Furthermore, you may have noticed the:

options: {  
     livereload: true  
}

We will talk about it immediately. For now just make sure that your Gruntfile.js looks like this:

//Gruntfile  
module.exports = function(grunt) {

  // requirejs compile options
  var compileOptions = {

      mainConfigFile: 'app/scripts/main.js',
      baseUrl: 'app/scripts',
      include: ['main'],
      out: 'dist/main.min.js',
      removeCombined: false,
      findNestedDependencies: true,

      //Removes console.logs for production
      onBuildWrite: function (moduleName, path, contents) {
          if(/(.*)js\/modules\/(.*)/.test(path)) return contents.replace(/console.log(.*);/g, ';');
          return contents;
      }
  }

  //Initializing the configuration object
  grunt.initConfig({

    // Task configuration
    less: {
        development: {
            options: {
              compress: false,  // no minification in dev
            },
            files: {
              //compiling base.less into styles.css
              "./app/styles/styles.css":"./app/styles/base.less"
            }
        },
        production: {
          options: {
            cleancss: true, // minify css
            // compress: true, // minify css
          },
          files: {
            //compiling base.less into main.min.css
            "./dist/main.min.css": "./app/styles/base.less"
          }
        }
    },
    requirejs: {
        compile: {
            options : compileOptions
        }
    },
    watch: {
        less: {
            // Watch all .less files from the styles directory)
            files: ['app/styles/*.less'],
            tasks: ['less'],
            // Reloads the browser
            options: {
              livereload: true  
            }
        },
        requirejs: {
            // Watch only main.js so that we do not constantly recompile the .js files
            files: [ 'app/scripts/main.js' ],
            tasks: [ 'requirejs' ],
            // Reloads the browser
            options: {
              livereload: true  
            }
        }
    }
  });

  // Plugin loading
  grunt.loadNpmTasks('grunt-contrib-less');
  grunt.loadNpmTasks('grunt-contrib-requirejs');
  grunt.loadNpmTasks('grunt-contrib-watch');

  // Task definition
  grunt.registerTask('default', ['watch']);

};

Note that we are loading the three plugins but registering only the watch task as default. The default task is the one that is executed when we run grunt in the terminal. This task will now make sure to execute the other tasks we have defined whenever appropriate.

LiveReload

I owe you an explanation. When configuring our watch task we added:

options: {  
    livereload: true  
}

Setting livereload to true will automatically reload our browser every time we save one of the watched files. How great is that?

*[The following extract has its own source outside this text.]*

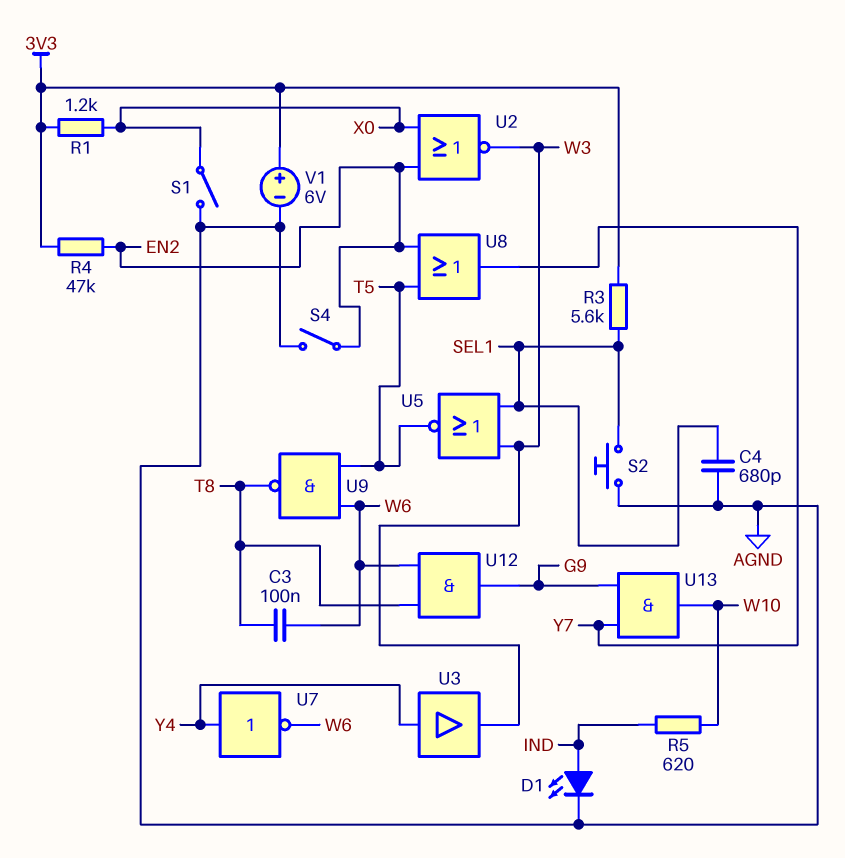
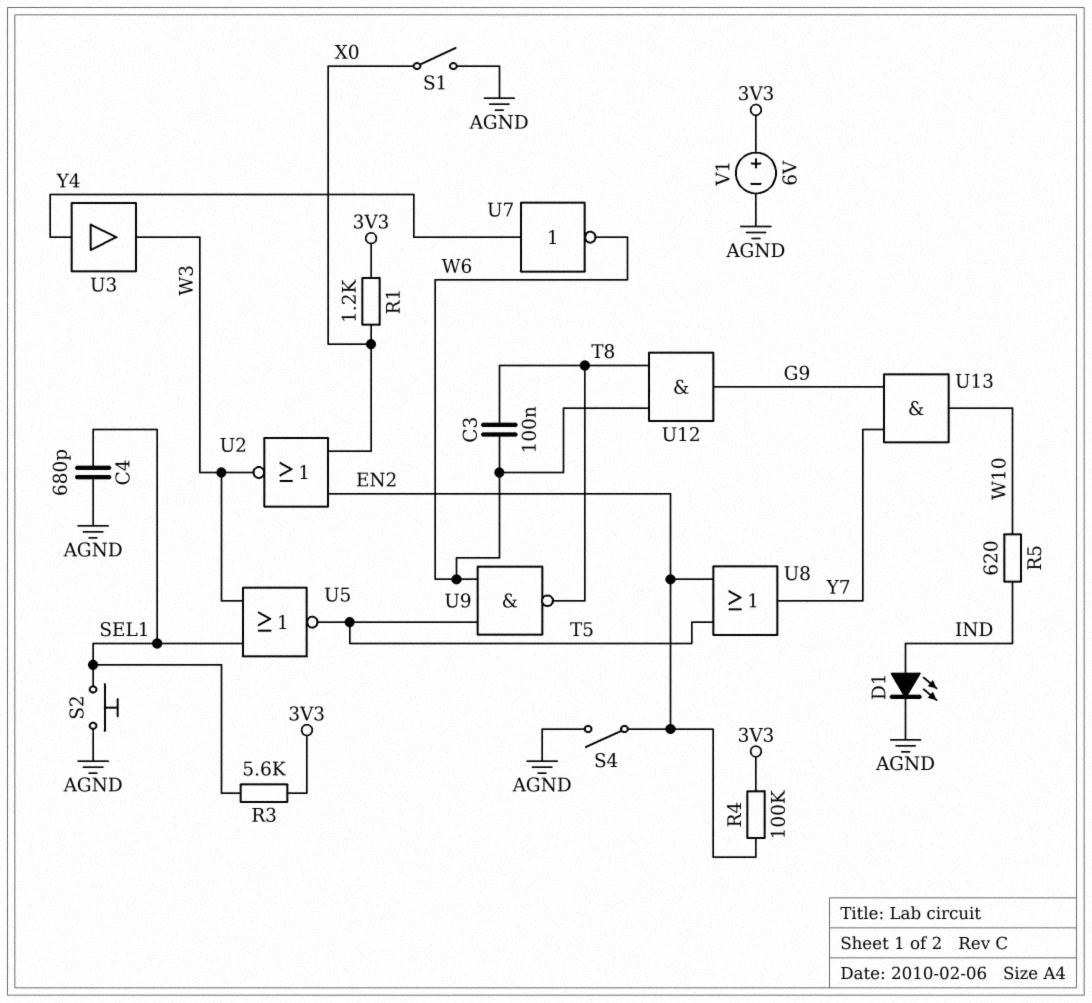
R4: 47k (3V3, EN2) -> 100k (3V3, EN2)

For it to work, you have to install a LiveReload plugin for your browser. I use Firefox and thanks to this StackOverflow question I found this plugin that works sweet.

Don’t forget to enable the plugin in your browser once you have installed it. Now to try it out, just go to our styles.less file and modify the background-color to black. Save the file, and let grunt do the rest. If you now go to your browser, your empty app should now display a black background without needing to refresh the page!

What’s next?

So, we have covered a hell of a lot of stuff. Now we have a pretty nice skeleton to start working with our Backbone.Marionette app, to manage its dependencies and to have a nice workflow. But as always, there’s always more. Topics we didn’t cover include: templating, testing and automated testing with grunt, environment definition and deployment. There are plenty of tools out there to help you out if you need something more advanced.

So, have fun building something new. I hope this post helped you somehow. If you find any issues or have any problems, I’d be glad to hear about them! Cheers!